On December 25, 1840, Hannah Hanson Kinney was acquitted of the murder charge and released from prison. The jury took a total of three minutes to deliberate on a verdict. She sold off her millinery shop to cover her late husband's gambling debts, which totaled $2,000. Once the debt was settled, Hannah was left with $89 in total. Hannah's brother-in-law, Albert Leach, who had visited her while in prison, mortgaged his horse and carriage to get Hannah and her three children back on their feet financially.

===Public opinion===
The public in Boston and Lowell continued to attribute Kinney and Freeman's deaths to Hannah despite the court declaring her not guilty, and rumors had even begun to attribute the death of Freeman's father to Hannah as well. Hannah's father-in-law, Mr. Freeman had died suddenly while Hannah and Freeman had been visiting him following their wedding. In 1841, Hannah published her autobiography, A Review of the Principal Events of the Last Ten Years in the Life of Mrs. Hannah Kinney: Together with Some Comments upon the Late Trial, Written by Herself to combat rumors of her guilt. In response, her ex-husband Ward Witham, published a biography of Hannah, entitled Life of Mrs. H. Kinney, for Twenty Years in 1842. He accused her of adultery and slander.

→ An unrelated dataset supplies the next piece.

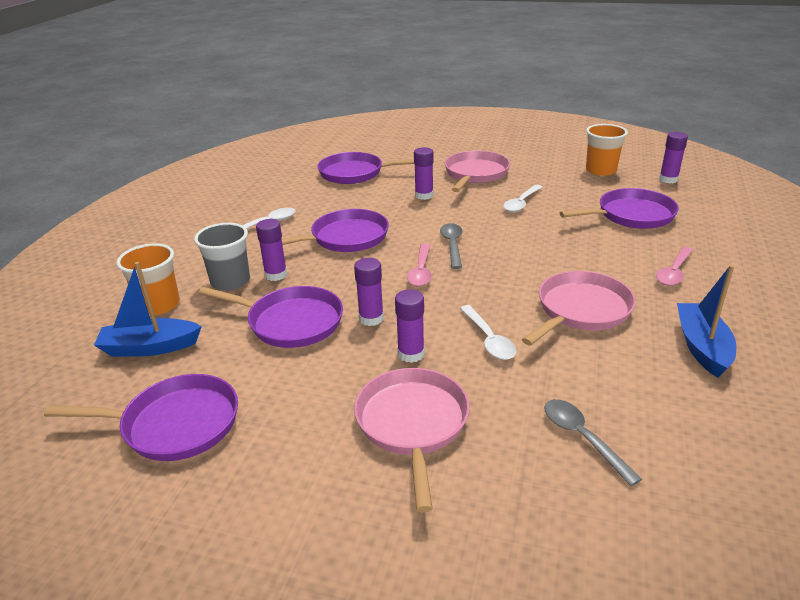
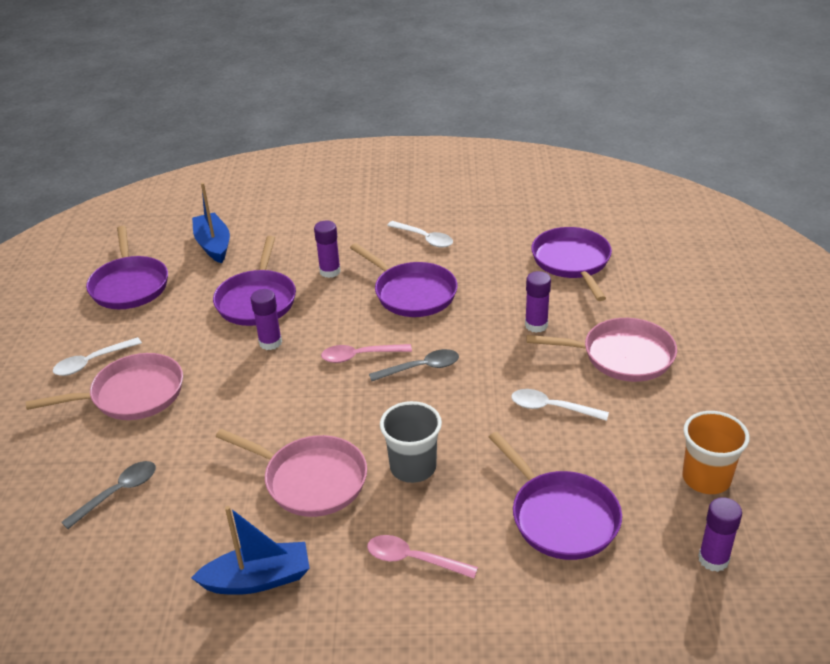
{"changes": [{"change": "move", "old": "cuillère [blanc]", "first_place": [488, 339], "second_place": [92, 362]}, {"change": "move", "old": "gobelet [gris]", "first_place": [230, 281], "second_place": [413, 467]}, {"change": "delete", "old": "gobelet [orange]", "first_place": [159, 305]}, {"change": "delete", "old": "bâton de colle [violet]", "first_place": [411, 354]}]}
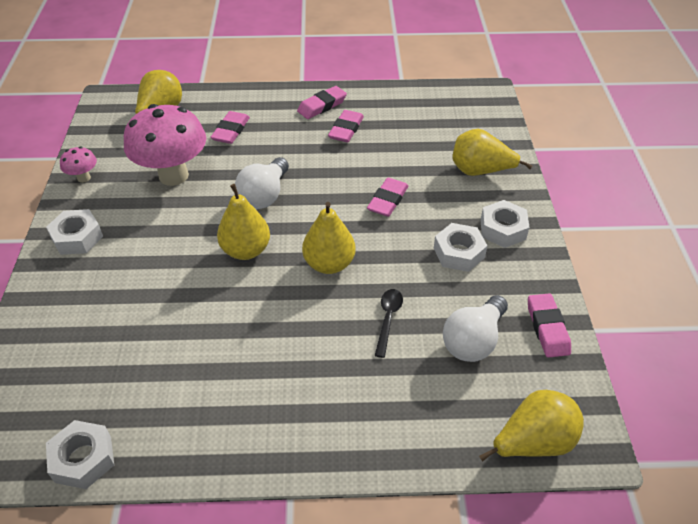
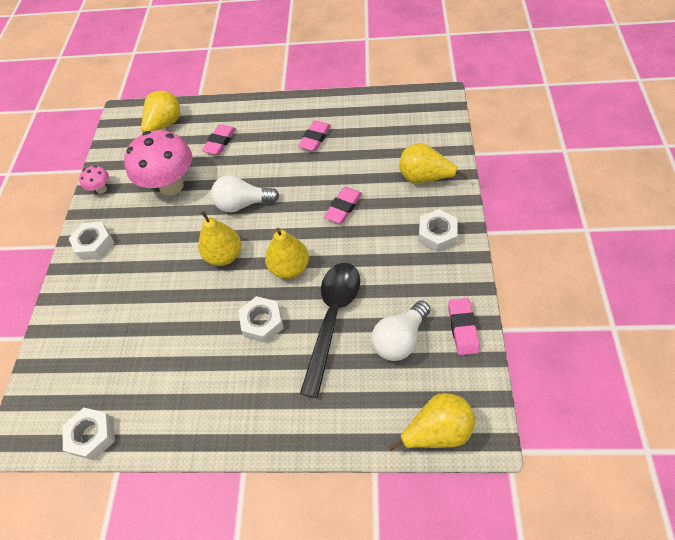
{"changes": [{"change": "rotate", "old": "ampoule [blanc]", "first_place": [264, 195], "second_place": [243, 204], "degrees": 60}, {"change": "move", "old": "écrou [blanc]", "first_place": [458, 253], "second_place": [262, 322]}, {"change": "resize", "old": "cuillère [noir]", "first_place": [388, 319], "second_place": [332, 318], "factor": 2.16}, {"change": "delete", "old": "gomme [rose]", "first_place": [322, 106]}]}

In 1868, The Republican, a Springfield, Massachusetts newspaper, mentioned Hannah Hanson as "Hannah Kinney, supposed to have poisoned the Rev Mr Freeman, her second husband, as well as Kinney, her third." The Spectator compared Hannah to other women who had infamously used poison or violence to murder men, including Madame LeFarge of France and Mrs. Cutts of England.

In 1989, a publication on New England genealogical records argued that Hanson had attempted to convince the doctors conducting Kinney's autopsy to cite cholera as the cause of death.